Amerikanisches Manöver

Die eindringlichen Appelle und Resolutionen der UNO sollen dem US-Sonderermittler den Weg ebnen – Ziel ist eine Feuerpause

aus Washington MICHAEL STRECK

Neuen Schwung für die kommende Friedensmission von Sonderermittler Anthony Zinni verspricht sich der amerikanische UN-Botschafter John Negroponte von der jüngsten UNO-Resolution (siehe Kasten). Kein Wunder, greift die Erklärung doch die Vision eines eigenen Palästinenserstaates auf, wie sie bereits von US-Präsident George W. Bush und Außenminister Colin Powell skizziert wurde.

UN-Generalsekretär Annan hatte die „oft völlige Missachtung des Lebens von Zivilisten“ auf beiden Seiten beklagt und zur Kooperation mit US-Vermittler Anthony Zinni aufgerufen. UN-Botschafter John D. Negroponte begrüßte im Namen der Bush-Regierung die Äußerungen von Annan. „Wir glauben, dass sie eine faire Beschreibung der aktuellen Situation im Nahen Osten darstellen.“

Negroponte soll dem Sicherheitsrat zudem die Idee übermittelt haben, dass Vermittler Zinni während seiner Mission vorschlagen könnte, US-Personal in der Krisenregion zu stationieren, damit ein möglicher Waffenstillstand überwacht werden sollte.

Ziel der Zinni-Reise sei es, eine Feuerpause auf der Grundlage der Empfehlungen von CIA-Direktor George J. Tenet und des ehemaligen Senators George Mitchell vom vergangenen Juni zu erreichen. Negroponte betonte, dass die USA bereit seien, an politischen Vermittlungsgesprächen teilzunehmen, wenn es beide Konfliktparteien wünschten.

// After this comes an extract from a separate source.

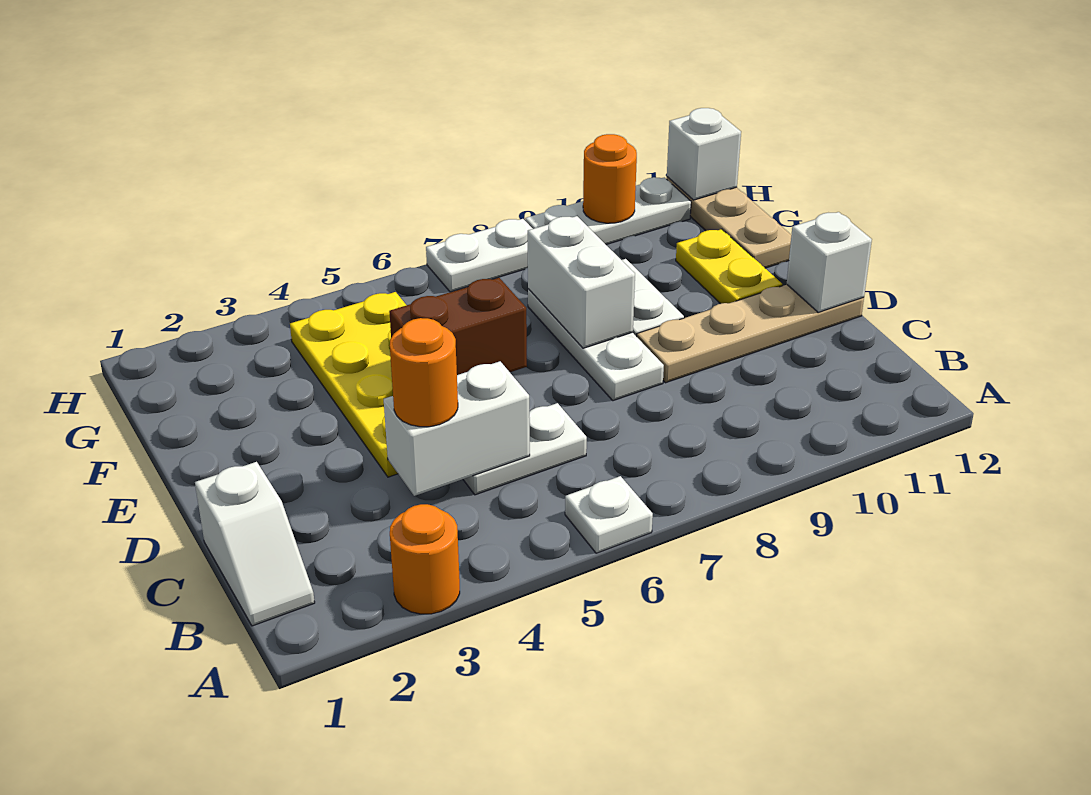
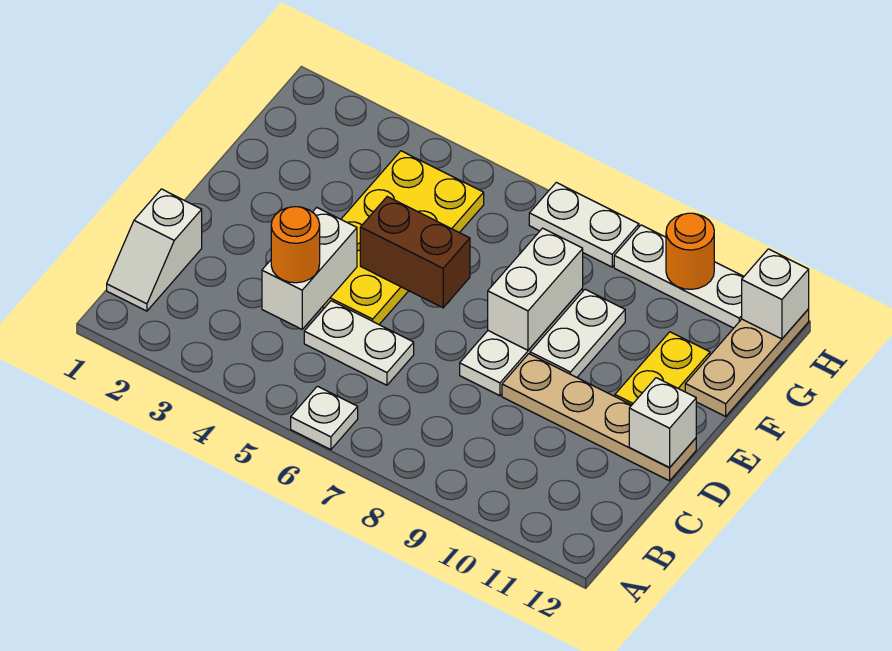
orange round brick A3 level 1 -> none
white brick C4:C5 level 2 -> white brick C4:D4 level 2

US-Vizepräsident Dick Cheney sagte unterdessen auf seiner Nahostreise, die USA würden alles tun, um ein Ende der Gewalt zwischen Israelis und Palästinensern zu erreichen. Das Thema Irak tauchte bei seinem ersten Stopp in Jordanien vorerst nur am Rande auf. Die Bush-Regierung ist offenbar bemüht, den Eindruck vor allem in der arabischem Welt auszuräumen, falsche Prioritäten zu setzen und sich nicht energisch genug für ein Ende des Blutvergießens im Nahen Osten zu engagieren.

Es könnte sich um ein strategisches Manöver handeln: Die Amerikaner wissen, dass sie, ohne ein Entgegenkommen im für die arabischen Nachbarn momentan viel wichtigeren Krieg in Israel, kaum Partner für einen neuen Krieg finden werden, um den irakischen Diktator Saddam Hussein zu stürzen.

Der palästinensische Informationsminister Jassir Abed Rabbo, sonst ein ausgesprochener Kritiker der USA, sprach von einem „großen Erfolg für die Palästinenser“, leitete aus der Resolution die Notwendigkeit einer sofortigen internationalen Intervention ab, um die israelische Besetzung zu beenden.

„Ich erwarte eine palästinensische Reaktion auf die Eskalation der israelischen Armee, ohne jeden Zweifel“, sagt Ghassan al-Chatib vom Jerusalemer Zentrum für Medien und Kommunikation. „Das bedeutet, dass die Gewalt weitergeht und die Militärkampagne nichts erreicht hat“, fügt der palästinensische Beobachter hinzu. Auch die eindringlichen Appelle von UN-Generalsekretär Kofi Annan, des Weltsicherheitsrats und der internationalen Gemeinschaft wären damit ungehört verhallt. Seit die israelische Armee vor zwei Wochen ihre massiven Einsätze in den Autonomiegebieten begann, haben sich militante Palästinenser nicht von blutigen Attentaten abhalten lassen.

Beide Seiten wollten vor der Zinni-Visite „möglichst viele Trümpfe in der Hand halten“, schätzt auch der Militärkolumnist der israelischen Tageszeitung Jediot Acharonot, Alex Fishman. Für Israel bedeute das, mit der Besetzung der Autonomiegebiete ein siegreiches Bild seiner Armee zu zeichnen. Die Palästinenser würden sich dagegen weiter darum bemühen, „so weit wie möglich die israelische Moral zu schwächen“.